Where do I start? Hmm...
I have had alot of fun since moving here. I have made wonderful friends and fun memories already. It's only been 5 weeks since we've arrived. Five weeks! SO MUCH has happened!
The first week was full of energy and excitement. I was excited to be here. I was excited to get all settled into our new life. I was excited to get to know people and to get into the swing of things.
The second week is when my energy began to die. Quickly, I know. I'm an introvert and first weeks anywhere - except at a monastery - are generally filled with people, people, people! I recognized this pattern in myself a while ago, though, and knew that this was to be expected. I looked forward to week #3 when my energy would begin to climb again, like it always does.
The third week, as predicted, my energy climbed and I made more fun memories and got to know people better.
By week four I was feeling quite drained again and like the last thing I wanted to do was hang out with people. I just wanted to jump on a plane and see people I knew, who knew me, who I was comfortable and at home with. I didn't feel at home here and felt like I couldn't relax. Tough week.
Week five, probably the toughest yet. I just couldn't seem to get enough sleep. I was sleeping fine at night, but one night I slept for almost 12 hours and then was ready for a nap an hour after getting out of bed. I was just always tired (from so much new and so many PEOPLE!). And with tiredness came stress. And with stress came...more stress! This was my second week of not wanting to see anyone around here. I would hide out in our apartment because seeing people outside just drained the energy out of me. The energy that I was already sadly lacking. I just so badly wanted things to feel like home already.
Ok, I can stop talking in past tense now. This is still how I still feel. I want this to be home. I want familiar people. I want familiar places. I want to know the people around me. I want the people around me to know me!

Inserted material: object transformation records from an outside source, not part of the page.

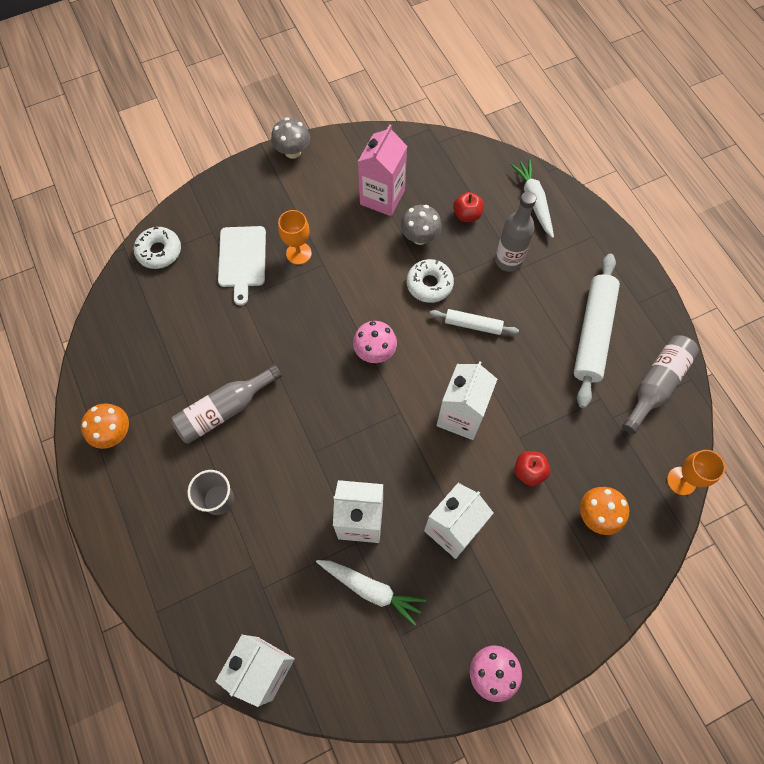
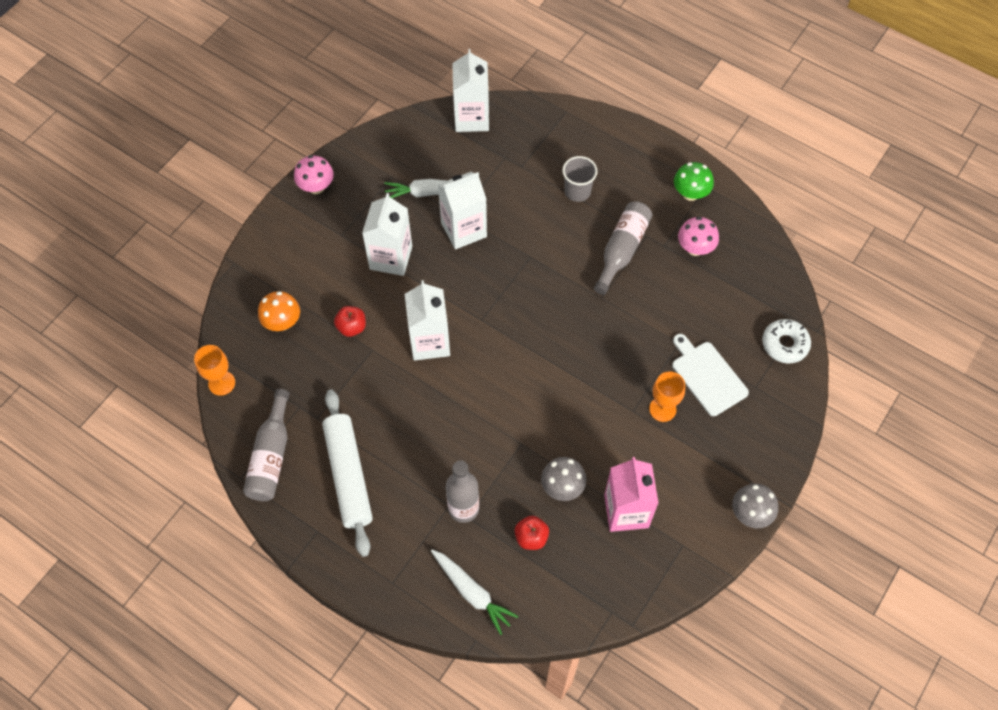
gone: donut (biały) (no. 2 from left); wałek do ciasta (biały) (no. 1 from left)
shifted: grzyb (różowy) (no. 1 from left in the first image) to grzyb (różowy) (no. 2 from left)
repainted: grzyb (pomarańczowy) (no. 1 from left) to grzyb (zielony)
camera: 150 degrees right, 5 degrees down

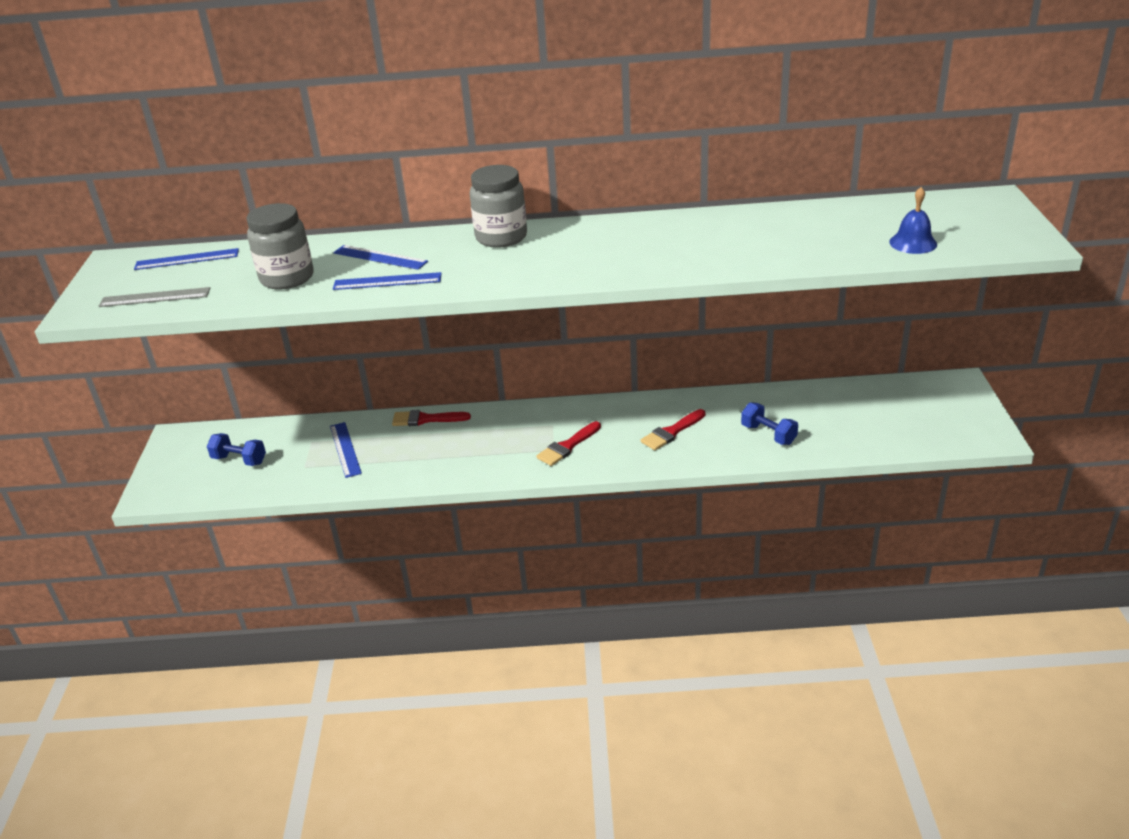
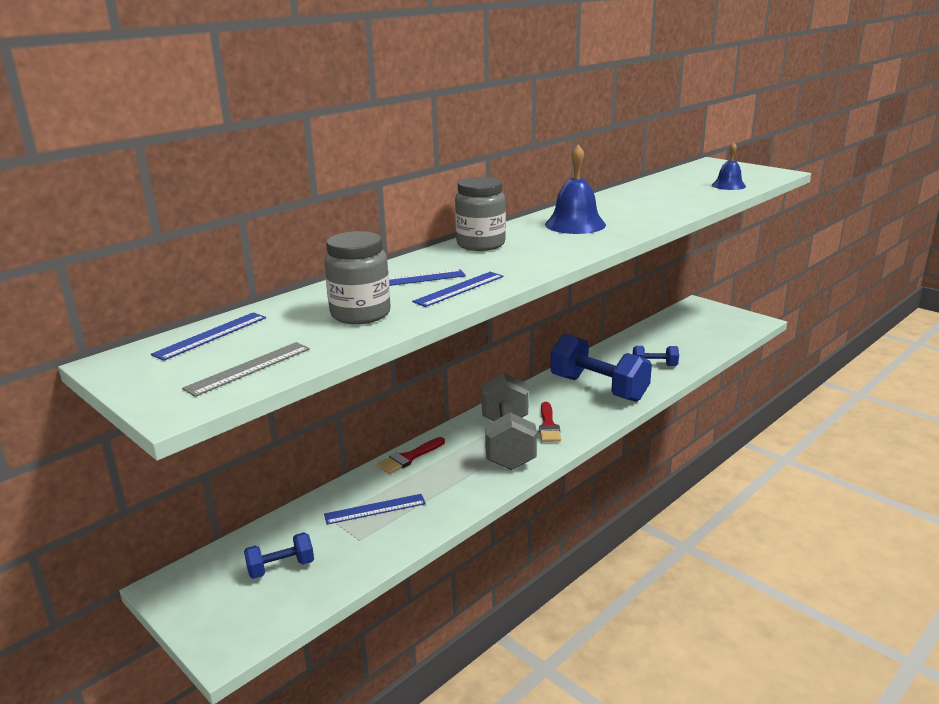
new: hantel (szary); dzwonek (niebieski) (no. 1 from left)
swapped: pędzel (czerwony) (no. 3 from left) to hantel (niebieski) (no. 2 from left)
rotated: linijka (niebieski) (no. 2 from left) 45 degrees counterclockwise
camera: 45 degrees left, 10 degrees down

See, I have this impression that I make on people when they first meet me. (tell me if I'm right) I am quiet. Is that the impression that I made on you when I first met you? See?! I'm right! The thing is, I'm not that quiet! Well, I AM quiet, but not as quiet as many think. So I end up feeling trapped in the "quiet box." Like after I make the first impression of being quiet, people assume that I am always quiet and shy and that I must not have much to say. BUT I DO! So there is where the energy-drain comes in. Have you ever felt like you made an inaccurate first impression on someone and you're not sure how to break out of that box that they have you in as a result? I feel like I'm in that box! Throughout school, many teachers and adults would have described me as quiet and shy, but among my friends, I was usually quite talkative and, sometimes, the center of attention. I actually enjoy being the center of attention, though I don't usually do things to put myself there these days! In high school, I was part of the "core" of the youth group. I initiated things. I was part of things. I wasn't really ever the quiet one in youth. Sure, I was known as a "contemplative" and "thoughtful" one, but not "quiet" the way I feel like people see me now. Quiet back then was a character trait that perfectly complimented who I was and didn't overshadow the real me. Now, I feel like many people can't look past it to the fun-loving,
vivacious person that I really am!
So, honestly right now, I love it here some days and hate it other days.
Honestly, I've already looked at plane tickets away from here.
Honestly, I've come close to counting the days until graduation.
Honestly, I often feel trapped in a "quiet box."
Honestly, I desperately want to smash my "quiet box" to pieces (smithereens actually) and let people see the real me.
Honestly, deep down I am excited about the next two years here.
Honestly, I am excited to get to know the people here and for them to get to know me.
Honestly, being honest scares me sometimes.